Tuesday arrived, at five o’clock I was given a small plastic container and shown the loo. No erotic magazines or videos then, just my imagination. Fortunately I had had sex with my girl friend the night before, and the morning, so there were memories to draw on. I drew on them. I’m not sure what went wrong. Maybe the container slipped, maybe my eyes were shut and I misjudged the distance or the velocity, but the precious glupe hit the floor tiles having completed an unscheduled aeronautic phase. It probably wasn’t etiquette to try and scrape it into the container, and who knew what floor cleaner residue would be scraped up with it if I tried, which wouldn’t do much for the lady who was arriving for her appointment with my DNA in ten minutes time.
I was used to exams, and deadlines but this one was tight. I managed to produce a fresh sample, but I came out of the cubicle red-faced and gasping as if I’d just set a new 100 meter record.
For some idiotic reason I confided the experience to a close friend, who swore he would keep my confidence. Like hell he did, it was round the whole year in a matter of minutes, and the jokes at my expense went on for months, (“a pull on the pud pays for the food”, not sophisticated stuff). Still I persevered, and my efforts paid for me to run my car, though I never worked out how many miles it achieved to the sperm. My more mercenary girl friends tried to calculate ways they should share in the profits. “Maybe if you used a sterile condom I could take it to the sperm bank and get the fee.”
After I graduated, occasionally I had to collect similar samples from patients. It was a difficult subject to broach, so I followed the accepted practice and avoided eye contact, attempting to multitask, write up my notes, while instructing the patient, “now we just need a sample in here” and with my free hand placing a sterile container on my desk. Once I had just finished writing a sentence when I looked up, saying, “Any problems?” only to find the patient prepared and poised to launch his sample into the receptacle on my desk. “Not in here,” I yelled, feeling like William Tell’s son with an apple balanced on his head. My own aim had been erratic, what would his be like? And I was in his line of fire.
Now all of us sperm donors have dried up, literally.

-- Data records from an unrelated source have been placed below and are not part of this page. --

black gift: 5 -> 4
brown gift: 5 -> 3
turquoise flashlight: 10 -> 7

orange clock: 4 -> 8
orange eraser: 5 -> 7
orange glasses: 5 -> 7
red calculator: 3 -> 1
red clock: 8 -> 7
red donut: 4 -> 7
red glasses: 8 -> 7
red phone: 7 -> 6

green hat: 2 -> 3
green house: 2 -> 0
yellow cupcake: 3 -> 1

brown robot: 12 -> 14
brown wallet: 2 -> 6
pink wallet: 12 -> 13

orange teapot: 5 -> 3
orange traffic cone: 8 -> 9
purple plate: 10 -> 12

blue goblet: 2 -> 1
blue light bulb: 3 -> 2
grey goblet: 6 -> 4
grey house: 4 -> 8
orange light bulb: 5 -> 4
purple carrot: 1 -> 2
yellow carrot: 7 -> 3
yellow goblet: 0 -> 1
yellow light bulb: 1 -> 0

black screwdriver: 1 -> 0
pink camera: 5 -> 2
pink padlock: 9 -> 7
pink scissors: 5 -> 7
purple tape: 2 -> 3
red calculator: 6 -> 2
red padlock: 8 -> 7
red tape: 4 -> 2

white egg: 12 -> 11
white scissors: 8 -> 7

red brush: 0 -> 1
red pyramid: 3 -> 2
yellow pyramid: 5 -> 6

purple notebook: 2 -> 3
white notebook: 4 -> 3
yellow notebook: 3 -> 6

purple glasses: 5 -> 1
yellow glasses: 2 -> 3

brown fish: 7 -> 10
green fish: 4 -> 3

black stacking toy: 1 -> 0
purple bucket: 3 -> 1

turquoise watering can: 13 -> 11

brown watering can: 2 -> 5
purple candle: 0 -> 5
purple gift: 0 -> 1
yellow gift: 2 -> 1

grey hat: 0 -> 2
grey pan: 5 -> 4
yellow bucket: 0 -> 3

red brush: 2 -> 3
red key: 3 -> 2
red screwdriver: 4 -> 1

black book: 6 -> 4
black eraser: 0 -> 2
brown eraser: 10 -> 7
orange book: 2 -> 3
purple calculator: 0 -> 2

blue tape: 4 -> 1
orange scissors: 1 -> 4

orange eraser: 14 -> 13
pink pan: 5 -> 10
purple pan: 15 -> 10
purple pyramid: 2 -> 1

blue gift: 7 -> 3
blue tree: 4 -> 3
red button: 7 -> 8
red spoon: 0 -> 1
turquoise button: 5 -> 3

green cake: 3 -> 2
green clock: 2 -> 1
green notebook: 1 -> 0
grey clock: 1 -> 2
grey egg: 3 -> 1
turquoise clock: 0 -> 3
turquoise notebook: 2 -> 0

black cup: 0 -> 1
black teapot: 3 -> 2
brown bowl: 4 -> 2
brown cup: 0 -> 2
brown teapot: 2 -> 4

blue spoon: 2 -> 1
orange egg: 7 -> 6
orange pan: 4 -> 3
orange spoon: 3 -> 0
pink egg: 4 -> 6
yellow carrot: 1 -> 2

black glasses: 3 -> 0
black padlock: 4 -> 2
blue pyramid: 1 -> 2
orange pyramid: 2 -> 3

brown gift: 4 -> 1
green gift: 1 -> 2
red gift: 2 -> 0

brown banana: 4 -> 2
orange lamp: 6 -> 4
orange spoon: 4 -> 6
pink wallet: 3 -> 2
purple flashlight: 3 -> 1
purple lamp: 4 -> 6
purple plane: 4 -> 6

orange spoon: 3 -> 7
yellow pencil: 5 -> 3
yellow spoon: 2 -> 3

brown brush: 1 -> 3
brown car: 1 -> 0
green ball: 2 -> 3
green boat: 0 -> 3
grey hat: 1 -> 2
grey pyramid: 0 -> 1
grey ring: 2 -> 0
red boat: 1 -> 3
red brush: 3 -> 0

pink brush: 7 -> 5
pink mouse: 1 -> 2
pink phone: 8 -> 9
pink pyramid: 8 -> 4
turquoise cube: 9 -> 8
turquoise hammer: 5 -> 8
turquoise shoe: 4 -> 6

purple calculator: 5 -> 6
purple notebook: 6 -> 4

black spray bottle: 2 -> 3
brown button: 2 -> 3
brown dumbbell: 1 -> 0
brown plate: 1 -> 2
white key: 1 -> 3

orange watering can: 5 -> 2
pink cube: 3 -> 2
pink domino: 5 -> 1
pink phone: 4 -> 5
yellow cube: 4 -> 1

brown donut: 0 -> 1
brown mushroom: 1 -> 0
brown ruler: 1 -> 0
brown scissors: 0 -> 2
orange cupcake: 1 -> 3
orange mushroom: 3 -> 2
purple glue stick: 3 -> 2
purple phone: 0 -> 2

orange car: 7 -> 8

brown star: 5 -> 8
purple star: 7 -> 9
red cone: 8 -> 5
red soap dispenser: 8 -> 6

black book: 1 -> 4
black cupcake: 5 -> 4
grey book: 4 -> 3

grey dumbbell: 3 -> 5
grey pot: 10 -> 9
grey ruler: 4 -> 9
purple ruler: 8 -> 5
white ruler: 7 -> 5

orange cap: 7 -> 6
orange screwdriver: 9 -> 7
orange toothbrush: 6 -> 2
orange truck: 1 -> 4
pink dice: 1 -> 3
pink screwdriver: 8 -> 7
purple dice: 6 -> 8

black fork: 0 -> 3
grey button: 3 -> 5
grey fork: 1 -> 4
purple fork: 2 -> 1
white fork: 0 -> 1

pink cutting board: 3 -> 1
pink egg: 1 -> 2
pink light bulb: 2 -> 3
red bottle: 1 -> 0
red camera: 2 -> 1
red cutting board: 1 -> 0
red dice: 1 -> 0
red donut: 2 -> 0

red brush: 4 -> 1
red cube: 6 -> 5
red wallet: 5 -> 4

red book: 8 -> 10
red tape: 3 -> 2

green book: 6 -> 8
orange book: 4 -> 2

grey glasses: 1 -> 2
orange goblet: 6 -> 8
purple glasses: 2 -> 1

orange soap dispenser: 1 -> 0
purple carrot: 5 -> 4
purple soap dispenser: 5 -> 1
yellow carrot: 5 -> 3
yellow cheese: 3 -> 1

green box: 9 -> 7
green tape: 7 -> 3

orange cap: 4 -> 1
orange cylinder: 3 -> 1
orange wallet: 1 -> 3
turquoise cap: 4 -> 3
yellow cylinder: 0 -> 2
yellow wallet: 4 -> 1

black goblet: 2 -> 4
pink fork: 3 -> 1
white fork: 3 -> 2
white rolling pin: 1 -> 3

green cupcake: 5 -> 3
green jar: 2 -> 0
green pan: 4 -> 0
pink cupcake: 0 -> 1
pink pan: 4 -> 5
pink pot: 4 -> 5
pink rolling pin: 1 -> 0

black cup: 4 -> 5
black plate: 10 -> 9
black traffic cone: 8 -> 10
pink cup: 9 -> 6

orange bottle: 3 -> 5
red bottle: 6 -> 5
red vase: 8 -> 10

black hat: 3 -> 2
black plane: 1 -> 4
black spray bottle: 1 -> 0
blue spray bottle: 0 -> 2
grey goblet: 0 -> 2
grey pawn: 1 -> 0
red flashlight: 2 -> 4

As a happily married father of two, I am relieved that I donated before 2005 and children conceived using my donated sperm do not have the right to know their parentage. After all, only a minority of them, a discontented minority, feel all their problems in life would be resolved if only they knew who their father was. The majority are perfectly happy with the man they call Daddy, to whom they are not biologically linked, but who loves them as a father. In any case they are not unique, as the cliché has it, it’s a wise child who knows his own father, studies have shown that at least 20 per cent of children are not actually sired by the man named on their birth certificates. Maternity, they say, is a matter of fact, paternity a matter of opinion.
As a former sperm donor, I would be frankly horrified if some angst-ridden twenty-year-old turned up on my doorstep asking to meet his half-sisters. It might sound lacking in compassion on my part, but my deal was done to help a desperate couple have a baby. In Sweden, where they passed a similar law allowing donors to be identified, the result was a considerable drop in donors. In the UK, numbers of donors fell steeply after the law was changed. Certainly for my part, if that had been the deal, all bets would have been off, and my glupe would have stayed safely in my testicles to fight another day. Justice for a few has meant fewer donors, and less chance of happiness for the many.